Cause: Accessing a 32-bit or 64-bit value at an address not aligned to its size. Example: reading a uint32_t from address 0x20001003 (not 4-byte aligned).

Common source: memcpy into a buffer followed by casting the buffer pointer to a struct pointer and reading multi-byte fields.

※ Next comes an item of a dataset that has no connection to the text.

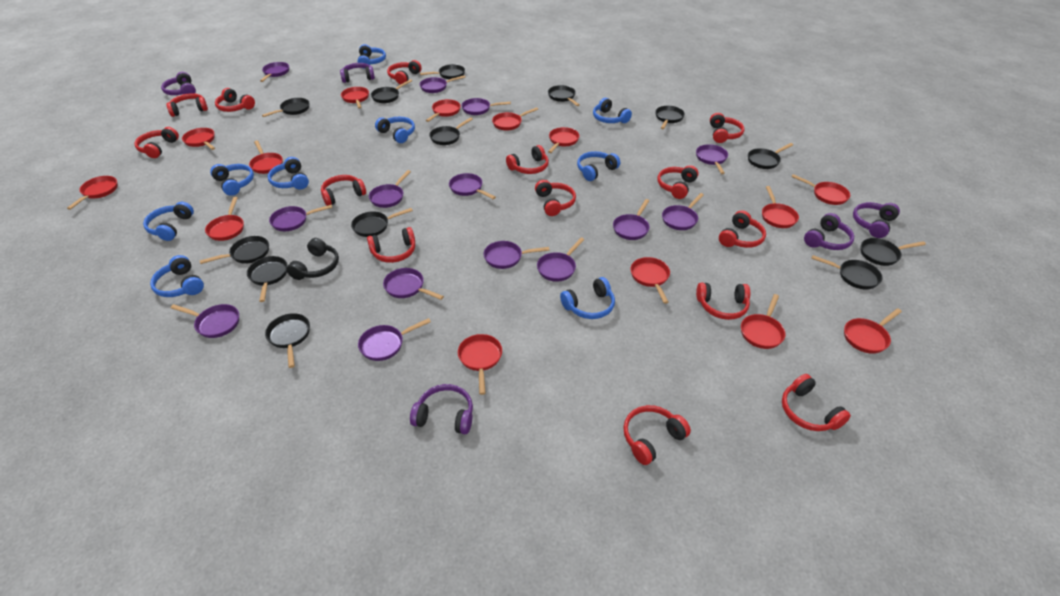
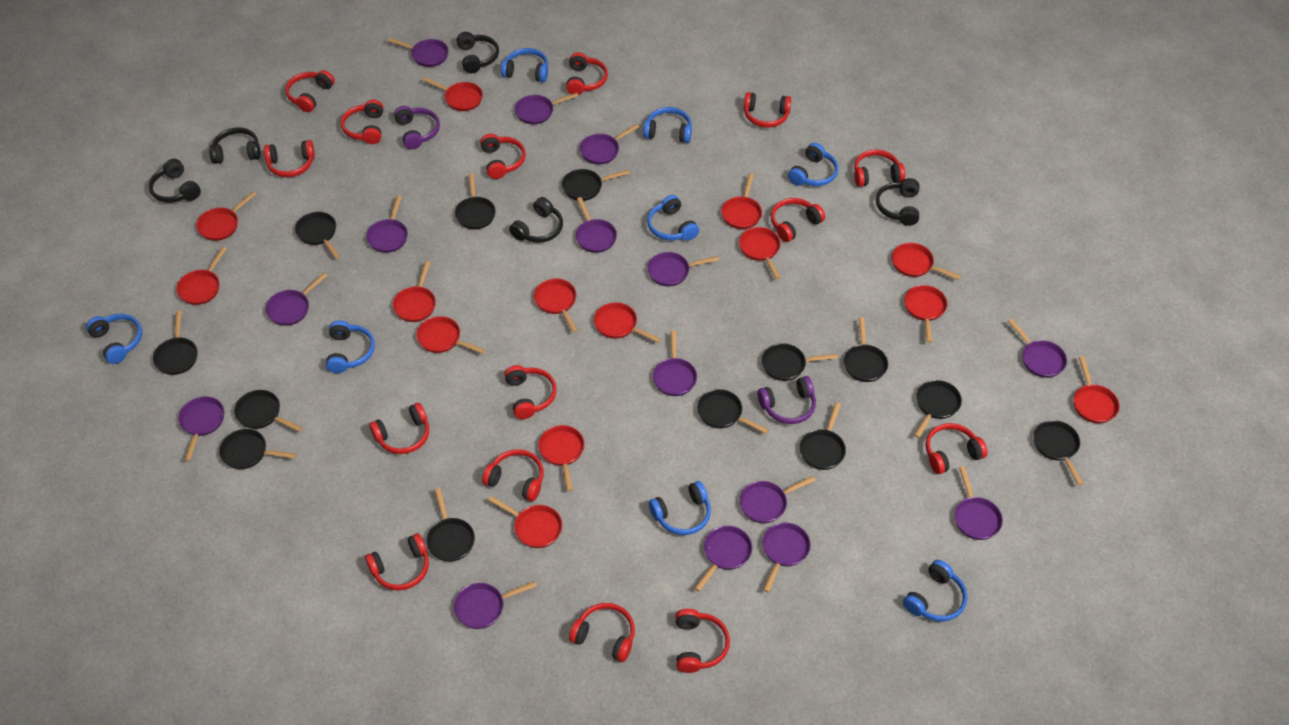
black headphones: 1 -> 5
blue headphones: 9 -> 8
purple headphones: 5 -> 2
purple pan: 14 -> 15
red headphones: 14 -> 15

Fix: Use memcpy into a properly aligned local variable:

uint32_t value;
memcpy(&value, &buffer[unaligned_offset], 4);  // safe
// NOT: uint32_t value = *(uint32_t*)&buffer[unaligned_offset];  // UNSAFE

4.5 FPU Instruction with FPU Disabled

Symptom: UFSR.NOCP=1.

Cause: Floating-point instruction executed but CPACR.CP10/CP11 bits not set (FPU not enabled in firmware config).

Zephyr fix:

CONFIG_FPU=y
CONFIG_FPU_SHARING=y

Or manually in startup code:

SCB->CPACR |= (0xF << 20);  // Enable CP10 and CP11 (FPU)
__DSB();
__ISB();

5. Quick Reference: Decode Workflow

HardFault fires
│
├── Read HFSR at 0xE000ED2C
│   ├── FORCED=1 → look at CFSR for actual cause
│   └── VECTTBL=1 → vector table address corrupt (check VTOR)
│
├── Read CFSR at 0xE000ED28
│   ├── MMFSR bits set?
│   │   ├── MMARVALID=1 → read MMFAR for faulting address
│   │   ├── DACCVIOL → NULL ptr or MPU violation
│   │   ├── IACCVIOL → executing non-executable memory
│   │   └── MSTKERR → stack overflow (check thread stack)
│   │
│   ├── BFSR bits set?
│   │   ├── PRECISERR=1 + BFARVALID=1 → read BFAR for address
│   │   └── IMPRECISERR=1 → enable DISDEFWBUF for precise address
│   │
│   └── UFSR bits set?
│       ├── NOCP → FPU not enabled
│       ├── DIVBYZERO → integer division by zero
│       ├── UNALIGNED → unaligned access
│       ├── INVSTATE → corrupt function pointer (bit 0 = 0)
│       └── UNDEFINSTR → executing garbage data as code
│
├── Read stacked PC from GDB: info registers → pc
│
├── arm-zephyr-eabi-addr2line -e zephyr.elf -f -p <PC>
│   → source file + line number
│
└── If addr2line returns "??":
    arm-zephyr-eabi-nm -n zephyr.elf → find nearest symbol
    arm-zephyr-eabi-objdump -d zephyr.elf → disassemble

6. Enabling All Fault Handlers in Zephyr

By default, Zephyr enables MemManage and BusFault handlers separately from HardFault. Enable all of them explicitly in your early init for maximum information:

/* In main() or board init, before any unsafe code */
SCB->SHCSR |= SCB_SHCSR_MEMFAULTENA_Msk
           |  SCB_SHCSR_BUSFAULTENA_Msk
           |  SCB_SHCSR_USGFAULTENA_Msk;

/* Enable div-by-zero trap */
SCB->CCR |= SCB_CCR_DIV_0_TRP_Msk;

/* ⚠️  UNALIGN_TRP — DEBUGGING USE ONLY:
 * Enabling this traps on ANY unaligned access, including those performed by
 * Zephyr's internal memcpy, newlib string functions, and nanopb's pb_encode.
 * On Cortex-M7, unaligned accesses are hardware-supported by default;
 * enabling this trap will immediately fault on the first Zephyr memcpy call.
 * Uncomment ONLY when hunting a specific unaligned access bug, then remove. */
/* SCB->CCR |= SCB_CCR_UNALIGN_TRP_Msk; */

And enable Zephyr’s fault reporting:

CONFIG_FAULT_DUMP=2
CONFIG_EXTRA_EXCEPTION_INFO=y

FAULT_DUMP=2 produces a full register dump including all fault status registers. EXTRA_EXCEPTION_INFO=y decodes each bit of CFSR in the log output.